Von Tobias Büscher (Text und Fotos)
Santa Cruz de Campezo an einem Sonntagmittag. Vor dem Restaurant des Baskenorts in Nordspanien sitze ich mit ein paar Jugendlichen bei Bier und Wermuth auf dem Boden. Über uns hängt das Schild Arrea! (los geht’s!), verziert mit einem Wildschwein. Gleich werden sie reingehen und ein paar Tapas essen, die kaum mehr als zwei Euro kosten. Bei mir wird es etwas länger dauern.

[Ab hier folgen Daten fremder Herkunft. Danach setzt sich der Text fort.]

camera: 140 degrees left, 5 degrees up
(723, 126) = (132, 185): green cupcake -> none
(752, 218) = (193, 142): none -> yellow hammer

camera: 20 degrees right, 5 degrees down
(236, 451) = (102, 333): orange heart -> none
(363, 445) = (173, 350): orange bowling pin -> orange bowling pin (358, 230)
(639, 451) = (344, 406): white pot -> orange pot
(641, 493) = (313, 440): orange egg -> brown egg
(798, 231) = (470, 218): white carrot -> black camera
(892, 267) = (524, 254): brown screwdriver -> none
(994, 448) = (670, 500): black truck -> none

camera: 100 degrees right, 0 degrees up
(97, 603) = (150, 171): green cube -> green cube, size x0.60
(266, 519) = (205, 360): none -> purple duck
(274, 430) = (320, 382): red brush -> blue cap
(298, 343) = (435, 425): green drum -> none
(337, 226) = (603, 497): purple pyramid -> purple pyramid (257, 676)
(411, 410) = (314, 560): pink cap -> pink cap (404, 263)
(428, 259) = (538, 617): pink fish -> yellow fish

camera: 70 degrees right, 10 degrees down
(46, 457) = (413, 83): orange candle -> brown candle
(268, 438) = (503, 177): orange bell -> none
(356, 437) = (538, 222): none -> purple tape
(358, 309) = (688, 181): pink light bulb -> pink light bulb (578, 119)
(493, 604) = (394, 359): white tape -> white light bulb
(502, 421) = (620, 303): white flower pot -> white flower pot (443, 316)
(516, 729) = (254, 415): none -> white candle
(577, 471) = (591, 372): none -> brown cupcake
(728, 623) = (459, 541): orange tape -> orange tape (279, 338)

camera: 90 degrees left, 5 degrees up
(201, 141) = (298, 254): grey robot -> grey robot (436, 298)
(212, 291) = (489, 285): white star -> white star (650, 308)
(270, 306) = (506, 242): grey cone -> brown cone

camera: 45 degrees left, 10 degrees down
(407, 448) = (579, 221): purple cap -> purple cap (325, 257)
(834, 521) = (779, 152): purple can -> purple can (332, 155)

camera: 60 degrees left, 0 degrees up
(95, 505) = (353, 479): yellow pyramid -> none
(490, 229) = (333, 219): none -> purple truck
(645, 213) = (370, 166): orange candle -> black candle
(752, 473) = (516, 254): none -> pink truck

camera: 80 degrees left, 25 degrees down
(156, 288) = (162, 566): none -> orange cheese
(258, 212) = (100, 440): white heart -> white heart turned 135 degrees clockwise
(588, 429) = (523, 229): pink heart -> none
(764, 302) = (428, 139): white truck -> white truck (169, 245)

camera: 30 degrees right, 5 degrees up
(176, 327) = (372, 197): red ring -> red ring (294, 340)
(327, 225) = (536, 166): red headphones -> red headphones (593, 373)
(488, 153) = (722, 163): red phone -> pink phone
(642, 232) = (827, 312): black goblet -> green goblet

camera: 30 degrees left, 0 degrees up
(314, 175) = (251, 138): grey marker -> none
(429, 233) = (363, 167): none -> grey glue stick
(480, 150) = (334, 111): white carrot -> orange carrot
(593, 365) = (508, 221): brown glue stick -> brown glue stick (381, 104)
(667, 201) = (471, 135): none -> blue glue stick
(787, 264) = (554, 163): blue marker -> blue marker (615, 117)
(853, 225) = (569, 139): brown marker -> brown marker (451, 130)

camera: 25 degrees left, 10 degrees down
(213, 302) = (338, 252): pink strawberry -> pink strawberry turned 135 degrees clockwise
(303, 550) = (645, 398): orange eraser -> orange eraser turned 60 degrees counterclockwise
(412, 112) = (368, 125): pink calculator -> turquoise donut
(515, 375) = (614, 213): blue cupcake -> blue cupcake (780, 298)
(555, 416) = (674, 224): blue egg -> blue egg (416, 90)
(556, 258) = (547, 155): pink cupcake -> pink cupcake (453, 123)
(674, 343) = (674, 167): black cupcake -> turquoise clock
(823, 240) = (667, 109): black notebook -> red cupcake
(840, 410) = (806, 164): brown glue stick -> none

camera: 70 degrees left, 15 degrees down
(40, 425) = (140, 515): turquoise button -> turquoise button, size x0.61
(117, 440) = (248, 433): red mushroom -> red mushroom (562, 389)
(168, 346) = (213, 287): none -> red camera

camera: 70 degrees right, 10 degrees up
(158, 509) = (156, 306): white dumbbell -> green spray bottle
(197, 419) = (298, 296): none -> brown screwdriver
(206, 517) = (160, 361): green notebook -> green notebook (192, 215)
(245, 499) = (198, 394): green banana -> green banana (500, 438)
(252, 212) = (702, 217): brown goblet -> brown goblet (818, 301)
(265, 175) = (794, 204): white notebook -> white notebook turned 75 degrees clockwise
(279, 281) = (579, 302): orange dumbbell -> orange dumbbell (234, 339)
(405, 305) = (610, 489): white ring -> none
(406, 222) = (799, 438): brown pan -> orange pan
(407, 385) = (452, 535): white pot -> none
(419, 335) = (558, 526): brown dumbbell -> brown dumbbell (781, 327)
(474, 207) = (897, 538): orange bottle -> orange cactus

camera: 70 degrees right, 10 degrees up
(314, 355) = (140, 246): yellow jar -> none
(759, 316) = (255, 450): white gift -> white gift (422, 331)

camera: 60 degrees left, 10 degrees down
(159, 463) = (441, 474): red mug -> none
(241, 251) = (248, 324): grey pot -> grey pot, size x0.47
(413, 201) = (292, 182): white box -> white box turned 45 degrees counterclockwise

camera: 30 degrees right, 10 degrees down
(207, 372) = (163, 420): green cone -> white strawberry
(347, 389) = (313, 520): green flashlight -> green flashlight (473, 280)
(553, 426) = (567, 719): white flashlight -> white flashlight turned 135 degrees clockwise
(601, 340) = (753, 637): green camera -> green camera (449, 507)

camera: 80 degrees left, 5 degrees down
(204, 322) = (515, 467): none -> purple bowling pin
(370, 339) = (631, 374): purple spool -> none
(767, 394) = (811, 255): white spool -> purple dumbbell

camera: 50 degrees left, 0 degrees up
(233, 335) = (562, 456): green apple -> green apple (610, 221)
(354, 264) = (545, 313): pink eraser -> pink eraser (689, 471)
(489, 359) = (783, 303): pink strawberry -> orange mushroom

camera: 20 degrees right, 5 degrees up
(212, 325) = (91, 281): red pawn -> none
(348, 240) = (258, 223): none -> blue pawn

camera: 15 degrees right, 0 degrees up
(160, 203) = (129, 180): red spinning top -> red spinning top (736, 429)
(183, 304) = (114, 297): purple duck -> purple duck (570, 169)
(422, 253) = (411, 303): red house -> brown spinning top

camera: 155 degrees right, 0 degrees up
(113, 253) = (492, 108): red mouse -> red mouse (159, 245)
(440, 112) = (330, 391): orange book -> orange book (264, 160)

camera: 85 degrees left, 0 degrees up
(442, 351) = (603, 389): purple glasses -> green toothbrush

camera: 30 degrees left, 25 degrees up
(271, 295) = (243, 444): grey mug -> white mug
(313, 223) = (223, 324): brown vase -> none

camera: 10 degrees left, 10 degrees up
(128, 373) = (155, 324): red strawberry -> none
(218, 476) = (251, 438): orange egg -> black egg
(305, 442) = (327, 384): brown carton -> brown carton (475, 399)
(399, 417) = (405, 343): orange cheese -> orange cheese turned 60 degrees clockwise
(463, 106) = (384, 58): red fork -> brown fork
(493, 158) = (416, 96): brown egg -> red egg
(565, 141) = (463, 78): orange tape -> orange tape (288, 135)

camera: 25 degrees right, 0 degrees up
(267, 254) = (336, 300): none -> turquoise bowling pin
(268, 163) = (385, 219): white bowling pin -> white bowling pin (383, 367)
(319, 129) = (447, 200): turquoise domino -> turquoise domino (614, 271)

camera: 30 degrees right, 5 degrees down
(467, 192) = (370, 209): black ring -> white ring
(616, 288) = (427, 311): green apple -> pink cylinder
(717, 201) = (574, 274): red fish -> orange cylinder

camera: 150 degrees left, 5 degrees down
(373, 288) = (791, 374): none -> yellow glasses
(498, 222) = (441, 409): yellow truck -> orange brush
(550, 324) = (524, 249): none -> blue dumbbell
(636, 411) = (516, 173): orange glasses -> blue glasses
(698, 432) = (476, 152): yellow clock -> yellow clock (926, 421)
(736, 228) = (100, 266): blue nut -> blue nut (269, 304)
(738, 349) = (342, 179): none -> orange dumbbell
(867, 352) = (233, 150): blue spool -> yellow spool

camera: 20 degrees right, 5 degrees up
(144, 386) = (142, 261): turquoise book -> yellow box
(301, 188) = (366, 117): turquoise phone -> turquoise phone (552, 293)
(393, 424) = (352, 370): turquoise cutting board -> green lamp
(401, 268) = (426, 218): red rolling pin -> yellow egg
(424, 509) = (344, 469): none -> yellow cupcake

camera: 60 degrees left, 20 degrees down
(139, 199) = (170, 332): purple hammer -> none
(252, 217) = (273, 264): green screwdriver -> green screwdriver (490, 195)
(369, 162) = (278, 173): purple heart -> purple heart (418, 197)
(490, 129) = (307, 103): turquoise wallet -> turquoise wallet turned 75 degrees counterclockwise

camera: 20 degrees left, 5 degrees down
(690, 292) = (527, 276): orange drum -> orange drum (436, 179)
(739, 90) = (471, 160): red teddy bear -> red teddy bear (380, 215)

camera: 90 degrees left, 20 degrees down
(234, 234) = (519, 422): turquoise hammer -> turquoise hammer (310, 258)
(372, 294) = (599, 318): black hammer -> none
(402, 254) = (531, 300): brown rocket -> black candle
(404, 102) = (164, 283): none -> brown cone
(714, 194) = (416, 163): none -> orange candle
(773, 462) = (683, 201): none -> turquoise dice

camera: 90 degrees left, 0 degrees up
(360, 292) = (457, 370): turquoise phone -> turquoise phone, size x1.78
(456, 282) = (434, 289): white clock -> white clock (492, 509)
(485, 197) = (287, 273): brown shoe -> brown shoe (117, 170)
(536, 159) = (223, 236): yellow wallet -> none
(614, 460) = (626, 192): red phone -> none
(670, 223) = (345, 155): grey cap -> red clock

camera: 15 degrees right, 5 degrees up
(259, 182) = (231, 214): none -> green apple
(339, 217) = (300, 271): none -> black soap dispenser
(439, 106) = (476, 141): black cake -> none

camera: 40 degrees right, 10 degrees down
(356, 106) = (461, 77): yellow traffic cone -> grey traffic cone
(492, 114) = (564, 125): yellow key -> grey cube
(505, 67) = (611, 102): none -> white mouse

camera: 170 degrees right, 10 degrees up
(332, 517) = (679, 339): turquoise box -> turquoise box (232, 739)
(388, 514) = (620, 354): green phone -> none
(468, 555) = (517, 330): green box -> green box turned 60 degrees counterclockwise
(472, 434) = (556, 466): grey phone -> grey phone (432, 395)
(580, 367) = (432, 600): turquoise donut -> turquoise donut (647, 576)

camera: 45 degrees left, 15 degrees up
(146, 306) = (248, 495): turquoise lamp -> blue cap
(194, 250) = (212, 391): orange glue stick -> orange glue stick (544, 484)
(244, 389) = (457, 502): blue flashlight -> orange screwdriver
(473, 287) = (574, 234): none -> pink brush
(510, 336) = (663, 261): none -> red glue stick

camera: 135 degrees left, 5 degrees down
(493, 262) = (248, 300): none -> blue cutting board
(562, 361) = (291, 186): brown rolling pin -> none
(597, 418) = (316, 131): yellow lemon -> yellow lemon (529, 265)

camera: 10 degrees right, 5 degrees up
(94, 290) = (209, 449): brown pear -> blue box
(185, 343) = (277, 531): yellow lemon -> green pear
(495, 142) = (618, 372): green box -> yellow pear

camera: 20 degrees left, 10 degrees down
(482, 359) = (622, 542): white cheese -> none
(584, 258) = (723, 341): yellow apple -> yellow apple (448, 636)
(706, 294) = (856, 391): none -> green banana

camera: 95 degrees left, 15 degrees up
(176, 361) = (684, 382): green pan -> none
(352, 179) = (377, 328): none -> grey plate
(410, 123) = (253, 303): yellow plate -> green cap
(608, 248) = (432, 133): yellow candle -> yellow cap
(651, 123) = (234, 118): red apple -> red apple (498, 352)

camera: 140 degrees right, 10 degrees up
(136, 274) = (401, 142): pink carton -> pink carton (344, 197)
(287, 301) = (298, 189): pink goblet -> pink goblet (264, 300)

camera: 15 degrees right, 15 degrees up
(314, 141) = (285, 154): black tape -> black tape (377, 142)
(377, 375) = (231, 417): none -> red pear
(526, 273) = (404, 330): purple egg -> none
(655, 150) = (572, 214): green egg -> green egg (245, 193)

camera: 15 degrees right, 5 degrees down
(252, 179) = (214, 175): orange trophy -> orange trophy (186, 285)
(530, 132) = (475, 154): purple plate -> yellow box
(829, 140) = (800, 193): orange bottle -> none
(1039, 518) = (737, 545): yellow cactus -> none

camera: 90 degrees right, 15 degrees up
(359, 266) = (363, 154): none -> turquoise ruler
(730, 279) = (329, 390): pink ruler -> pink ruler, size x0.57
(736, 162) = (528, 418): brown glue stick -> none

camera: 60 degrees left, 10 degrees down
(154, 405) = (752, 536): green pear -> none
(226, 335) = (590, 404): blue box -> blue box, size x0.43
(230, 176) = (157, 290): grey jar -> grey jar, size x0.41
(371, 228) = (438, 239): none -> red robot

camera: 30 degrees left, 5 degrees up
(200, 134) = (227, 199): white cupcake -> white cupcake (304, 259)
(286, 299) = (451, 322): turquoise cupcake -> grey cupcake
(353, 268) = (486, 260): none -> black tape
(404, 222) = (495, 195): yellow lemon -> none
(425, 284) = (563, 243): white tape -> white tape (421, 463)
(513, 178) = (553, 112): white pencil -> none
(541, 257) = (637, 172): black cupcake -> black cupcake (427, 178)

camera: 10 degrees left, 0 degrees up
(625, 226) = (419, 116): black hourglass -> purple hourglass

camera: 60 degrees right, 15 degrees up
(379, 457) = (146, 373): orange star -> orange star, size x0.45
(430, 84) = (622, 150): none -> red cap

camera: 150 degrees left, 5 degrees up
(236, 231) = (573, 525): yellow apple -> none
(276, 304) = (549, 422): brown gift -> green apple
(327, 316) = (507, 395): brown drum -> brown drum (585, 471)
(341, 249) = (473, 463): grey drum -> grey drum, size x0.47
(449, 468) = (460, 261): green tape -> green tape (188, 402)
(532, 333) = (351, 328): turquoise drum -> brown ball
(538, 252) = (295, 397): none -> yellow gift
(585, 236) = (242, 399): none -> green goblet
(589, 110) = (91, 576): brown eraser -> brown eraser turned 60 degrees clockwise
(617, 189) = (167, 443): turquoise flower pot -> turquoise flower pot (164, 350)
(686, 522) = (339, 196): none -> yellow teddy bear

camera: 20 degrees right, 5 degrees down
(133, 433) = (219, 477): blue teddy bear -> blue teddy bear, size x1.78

Ist das die Location für hippe Gourmets? Nein. Es ist das Lokal eines Spaniers, der sich Banditen und Basken mit Porrón auf den Unterarm tätowiert hat. Und der sich am liebsten draußen mit dazu setzen würde. Aber heute hat der Sternekoch die Bude voll.
Enkel mutiger Wilderer
Edorta und seine Freundin Leire Martínez sind Enkel illegaler baskischer Wilderer. Im zerklüfteten, unwirtlichen Alavesa-Gebirge haben die Großeltern noch bis in die 1970er Jahre hinein Vögel geschossen und Fallen gestellt. Aus reinem Überlebenswillen und immer in Angst, die Guardia Civil könne sie erwischen.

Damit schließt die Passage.